Tuesday, September 8, 2009

Why People Think There'll Be Death Panels

On FOX News Sunday DNC Chairman Howard Dean repeated the charge that opponents of Democratic health care reform proposals are fabricating the idea of "death panels," and that there are no such entities in the Democrats' proposals.

The problem with this is that it's certain that if those proposals pass there will be rationing of care and that the rationing will impact medicare recipients especially hard. In other words, the government agency given the authority to decide who gets care and who doesn't and on what basis will function pretty much as a panel which will make life or deazth decisions for people. Just because the words "death panel" don't appear in any of the bills doesn't mean that, for all practical purposes, such entities will exist if the bills become law.

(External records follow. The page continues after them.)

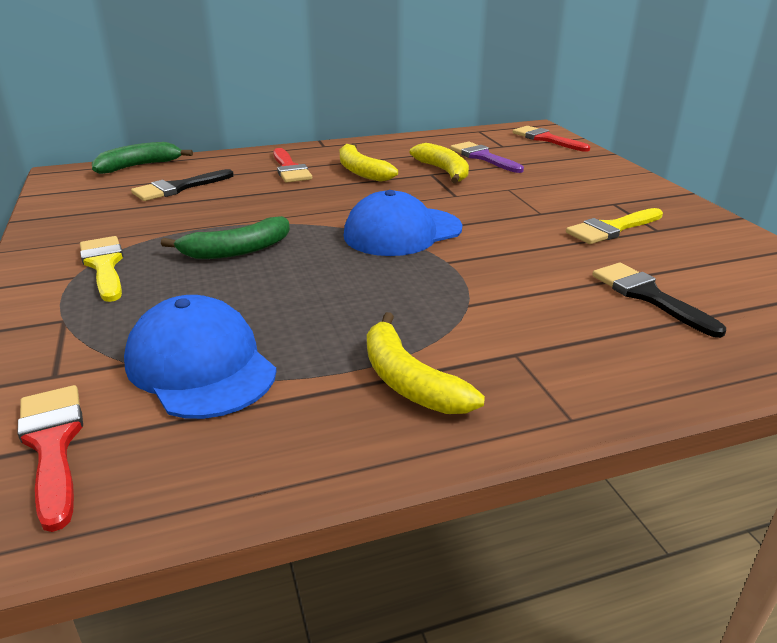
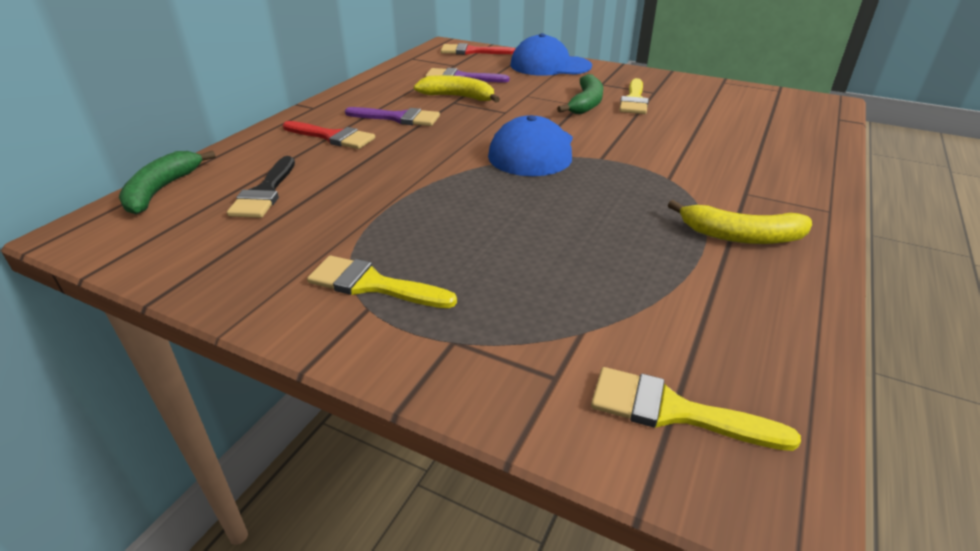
camera: 45 degrees left, 5 degrees up
(53, 445) = (674, 411): red brush -> yellow brush
(200, 365) = (627, 301): blue cap -> blue cap (550, 66)
(237, 250) = (453, 217): green banana -> green banana (586, 103)
(361, 171) = (398, 118): yellow banana -> purple brush
(648, 296) = (727, 132): black brush -> none

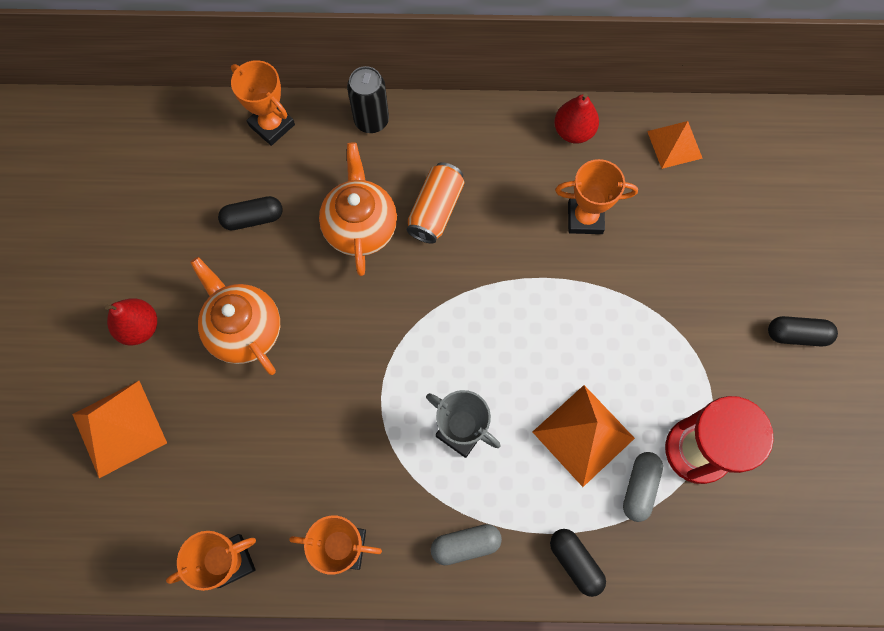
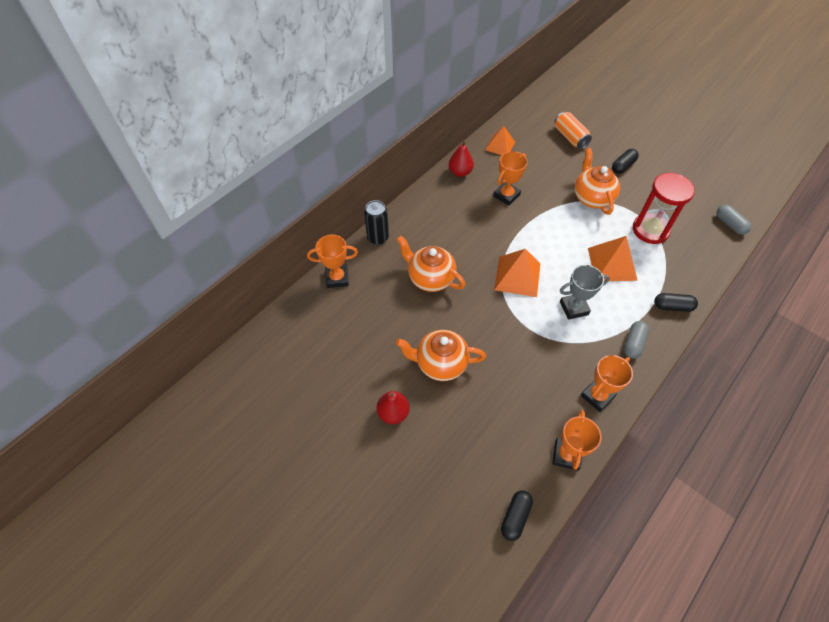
camera: 50 degrees left, 15 degrees down
(119, 428) = (444, 462): orange pyramid -> orange pyramid (517, 276)
(253, 218) = (381, 319): black capsule -> black capsule (515, 517)
(436, 210) = (450, 244): orange can -> orange can (570, 137)
(639, 487) = (653, 260): grey capsule -> grey capsule (729, 224)
(687, 331) = (592, 198): none -> orange teapot

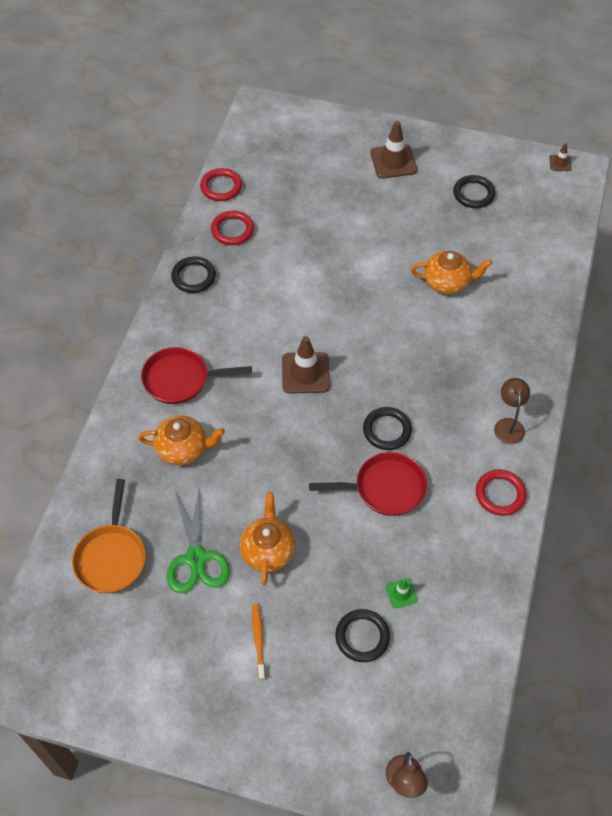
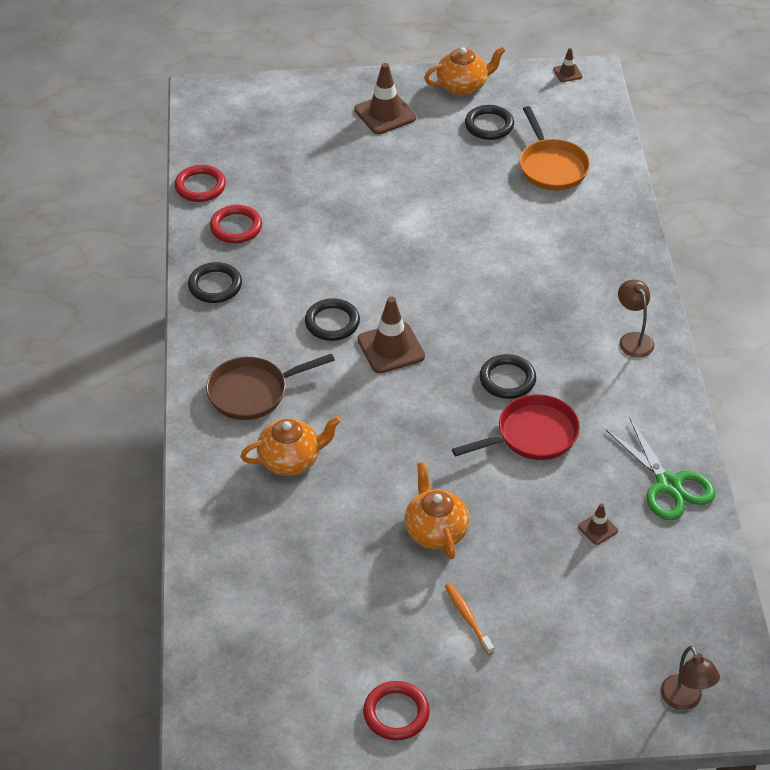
camera: 20 degrees left, 10 degrees down
(111, 557) = (263, 588): orange pan -> orange pan (551, 167)
(180, 379) = (252, 392): red pan -> brown pan
(196, 558) = (360, 561): green scissors -> green scissors (669, 484)
(362, 637) = (577, 581): black ring -> black ring (332, 322)
(401, 593) = (598, 528): green traffic cone -> brown traffic cone
(447, 282) = (502, 219): orange teapot -> orange teapot (463, 86)
(500, 494) = (655, 406): red ring -> red ring (396, 713)

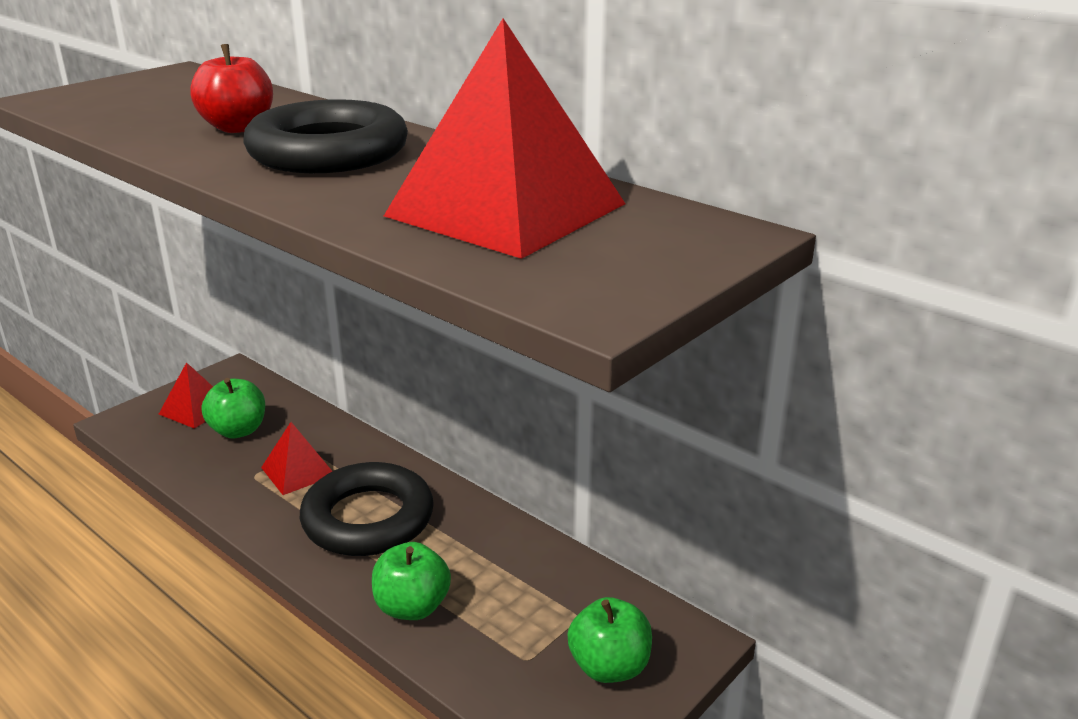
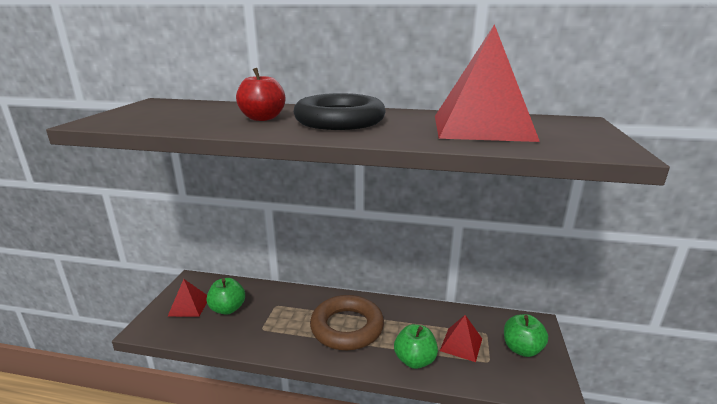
camera: 30 degrees left, 5 degrees down
(298, 471) = (285, 318): red pyramid -> red pyramid (461, 344)
(368, 519) = (347, 327): black ring -> brown ring

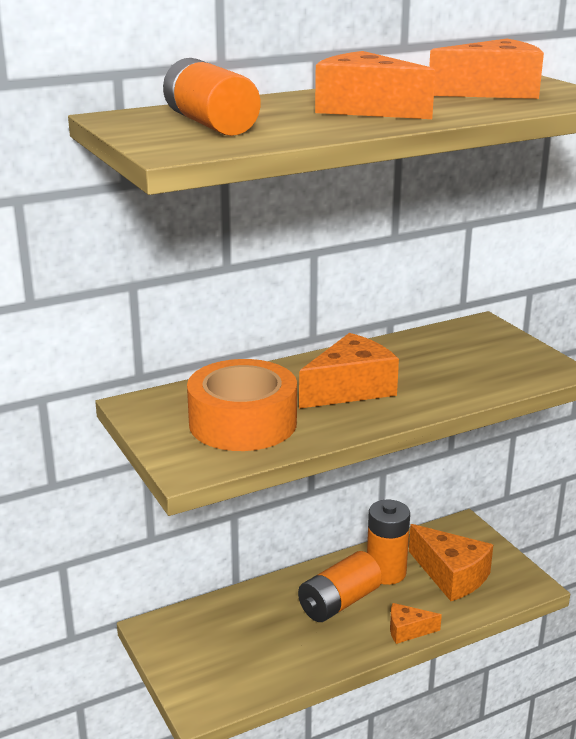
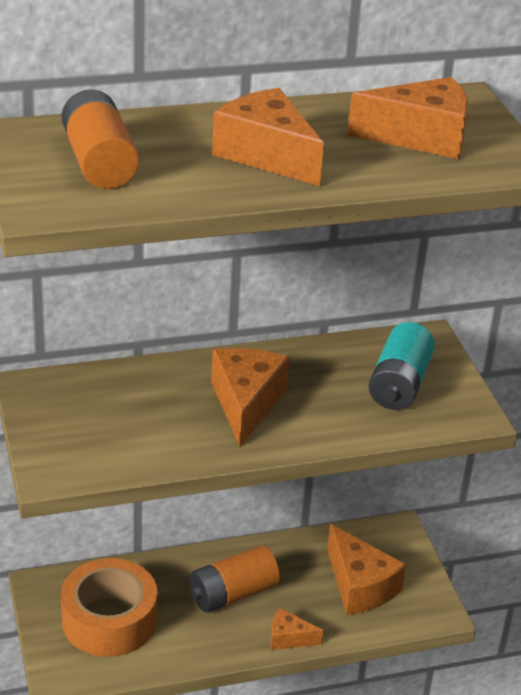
camera: 10 degrees right, 10 degrees up
(243, 423) = (122, 427): orange tape -> orange tape (109, 620)
(350, 389) = (246, 403): orange cheese -> orange cheese turned 60 degrees counterclockwise
(386, 572) = (293, 569): orange battery -> none
(479, 357) = (399, 384): none -> turquoise battery

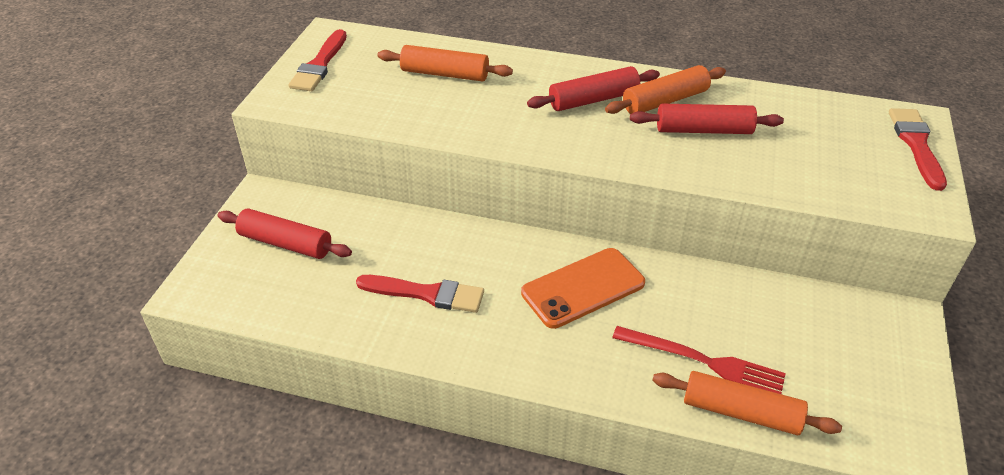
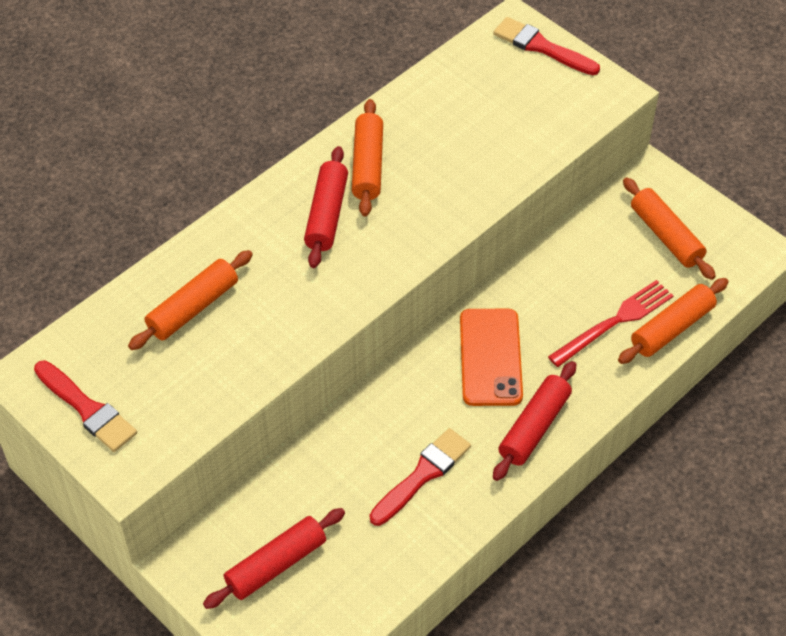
camera: 60 degrees left, 10 degrees up
(703, 130) = (428, 164): red rolling pin -> red rolling pin (534, 427)
(848, 360) = (666, 236): none -> orange rolling pin

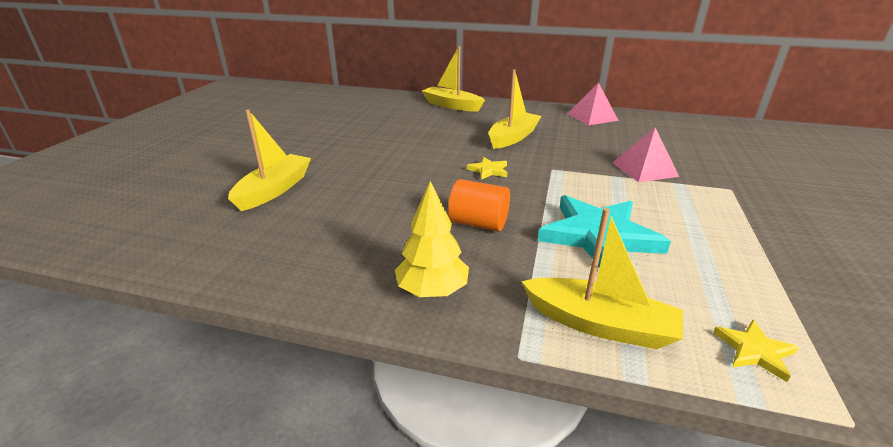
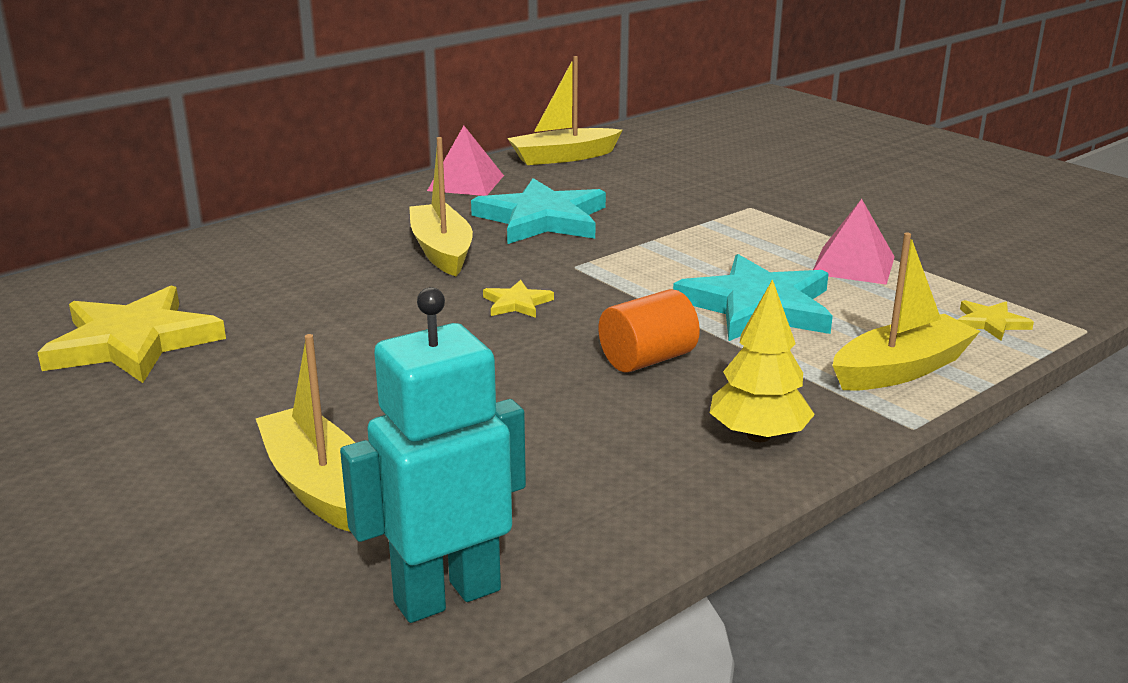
camera: 55 degrees left, 5 degrees down
(201, 250) = (447, 595): none -> turquoise robot
(352, 121) = (133, 342): none -> yellow star
(452, 105) = (237, 246): yellow boat -> yellow boat (563, 157)
(589, 144) = (542, 219): none -> turquoise star
(644, 169) = (651, 222): pink pyramid -> pink pyramid (853, 265)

Jennifer Rubin at PajamasMedia explains that despite the outrage of liberal pundits over Sarah Palin's reference to "death panels" a lot of President Obama's supporters are letting the cat out of the bag as the discussion on health care has proceeded through the month of August. She writes:

As for Obama, a candid Mickey Kaus observes: "I can't help but feel that the reason the president doesn't effectively rebut the 'rationing' argument is that he kind of believes we have to move toward rationing. But couldn't he fake it?" Well, Obama would have to fake it and muzzle a great number of his own advisors who seem to think there's nothing wrong with limiting care for all of us and, specifically, pulling the plug on the grandmas and grandpas who account for a disproportionate amount of health care spending.

It's interesting that Kaus, an Obama supporter, seems to think that Obama should essentially lie about his intentions, but never mind that. Rubin continues:

Obama, for example, would have to hush up Rahm Emanuel's brother Dr. Ezekiel Emanuel, one of the president's health care advisors. He too is all in favor of cutting off care to those whose days are limited and whose medical expenses are high. The Wall Street Journal reported on Dr. Emanuel:

True reform, he argues, must include redefining doctors' ethical obligations. In the June 18, 2008, issue of JAMA, Dr. Emanuel blames the Hippocratic Oath for the "overuse" of medical care: "Medical school education and post-graduate education emphasize thoroughness," he writes. "This culture is further reinforced by a unique understanding of professional obligations, specifically the Hippocratic Oath's admonition to 'use my power to help the sick to the best of my ability and judgment' as an imperative to do everything for the patient regardless of cost or effect on others."

Dr. Emanuel thinks we need to stop all this chatter about the worth of the individual. Instead we should focus on communal needs. And he has just the scheme for allocating scare resources. Dr. Emanuel describes his ghoulishly named "complete lives" system:

"When implemented, the complete lives system produces a priority curve on which individuals aged roughly 15 and 40 years get the most substantial chance, whereas the youngest and oldest people get chances that are attenuated." ... Dr. Emanuel concedes that his plan appears to discriminate against older people, but he explains: "Unlike allocation by sex or race, allocation by age is not invidious discrimination. ... Treating 65-year-olds differently because of stereotypes or falsehoods would be ageist; treating them differently because they have already had more life-years is not."

If Mr. Obama wants to end concerns about "death panels" he should stop surrounding himself with people who favor doing exactly what "death panels" would do - ration care to the elderly based on actuarial tables.

My own octogenarian mother needed to have a heart valve replaced and medicare picked up the tab. Given that she was in her eighties it's doubtful that people who share Ezekiel Emanuel's views would have approved such a procedure, at least if medicare would be paying for it. My mother's operation was five years ago, and she's still going strong, walking several miles each day. If she hadn't had it she'd be dead. Any bureaucrats who make the decision as to whether medicare will pay for an operation that makes the difference between life and death would indeed constitute a "death panel," and for Howard Dean, or anyone else, to obfuscate this is simply deceitful.